Book review: Mithras to Mormon: A religious history of London

By Bernadette Meaden
November 28, 2018

Mithras to Mormon: A religious history of London by Philippa Bernard

Anyone who thinks of multicultural, multi-faith London as a modern development will be surprised by this book. The reality is that from its earliest days, London has been home to people of diverse origins, who brought with them a wide variety of religious belief and worship. This is reflected in every facet of London life, playing a major role in creating the rich architectural and cultural heritage which makes London one of the world's most fascinating cities. 

The concept of this book, telling the history of London through the stories of its different faith communities, is such an obvious and natural one it is surprising to think that it has not been done before. The author’s love of her subject shines through, and her experience of lecturing in British history and running an antiquarian bookshop in Chelsea have clearly combined to give her the depth of knowledge and personal engagement which gives the book its authority, but prevents it from becoming a dry or heavy read.

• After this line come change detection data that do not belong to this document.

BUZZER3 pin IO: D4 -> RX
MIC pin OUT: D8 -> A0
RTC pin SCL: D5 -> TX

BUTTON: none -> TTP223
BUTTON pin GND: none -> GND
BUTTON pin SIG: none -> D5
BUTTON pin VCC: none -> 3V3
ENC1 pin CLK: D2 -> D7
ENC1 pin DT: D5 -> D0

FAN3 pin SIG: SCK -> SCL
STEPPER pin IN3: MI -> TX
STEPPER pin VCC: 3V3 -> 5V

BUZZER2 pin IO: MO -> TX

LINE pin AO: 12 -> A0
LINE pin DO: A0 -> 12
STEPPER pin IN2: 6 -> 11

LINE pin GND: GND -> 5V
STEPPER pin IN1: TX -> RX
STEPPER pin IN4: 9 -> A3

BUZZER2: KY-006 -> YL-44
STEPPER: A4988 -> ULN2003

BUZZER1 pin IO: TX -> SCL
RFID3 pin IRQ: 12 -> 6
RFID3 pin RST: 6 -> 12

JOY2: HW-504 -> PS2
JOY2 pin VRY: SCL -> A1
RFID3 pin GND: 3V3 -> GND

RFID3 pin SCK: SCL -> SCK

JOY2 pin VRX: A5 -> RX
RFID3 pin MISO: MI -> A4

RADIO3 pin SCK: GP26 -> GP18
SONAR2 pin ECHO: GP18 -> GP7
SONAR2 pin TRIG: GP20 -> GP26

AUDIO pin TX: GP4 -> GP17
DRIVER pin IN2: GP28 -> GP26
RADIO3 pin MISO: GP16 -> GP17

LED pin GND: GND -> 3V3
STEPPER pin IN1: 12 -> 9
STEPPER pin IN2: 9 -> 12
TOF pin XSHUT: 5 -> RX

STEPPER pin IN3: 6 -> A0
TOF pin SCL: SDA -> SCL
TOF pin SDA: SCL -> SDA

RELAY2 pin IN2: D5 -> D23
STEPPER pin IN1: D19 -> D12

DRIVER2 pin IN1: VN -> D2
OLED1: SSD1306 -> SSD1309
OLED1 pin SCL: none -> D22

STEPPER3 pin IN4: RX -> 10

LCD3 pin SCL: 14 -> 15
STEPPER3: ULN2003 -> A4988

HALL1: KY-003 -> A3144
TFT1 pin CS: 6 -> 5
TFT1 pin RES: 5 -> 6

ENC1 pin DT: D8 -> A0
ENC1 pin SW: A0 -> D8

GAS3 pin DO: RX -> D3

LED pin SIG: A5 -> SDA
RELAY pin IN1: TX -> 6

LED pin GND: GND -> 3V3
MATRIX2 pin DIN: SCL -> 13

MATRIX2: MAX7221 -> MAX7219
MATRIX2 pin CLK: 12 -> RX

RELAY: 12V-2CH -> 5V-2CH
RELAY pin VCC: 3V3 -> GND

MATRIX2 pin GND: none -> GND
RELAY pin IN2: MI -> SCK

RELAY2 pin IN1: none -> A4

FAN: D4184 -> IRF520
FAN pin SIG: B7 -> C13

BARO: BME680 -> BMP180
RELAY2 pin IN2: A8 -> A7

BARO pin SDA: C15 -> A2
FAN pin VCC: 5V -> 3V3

One of the pleasures of the book are the telling details and snippets of history, at least some of which will almost certainly be news to the general reader. I was unaware, for instance, but learned from the Foreword by the Bishop of London, that in 1913 the suffragettes had planted a bomb under the throne in St. Paul’s Cathedral. And I did not know that a Celtic leader called Bran had ordered that his head be buried where the White Tower of the Tower of London now stands. Bran means raven, so the connection of ravens to the tower is even more ancient than we think. These, and many other fascinating stories, convey the multi-layered nature of London’s history and make the book a rewarding read.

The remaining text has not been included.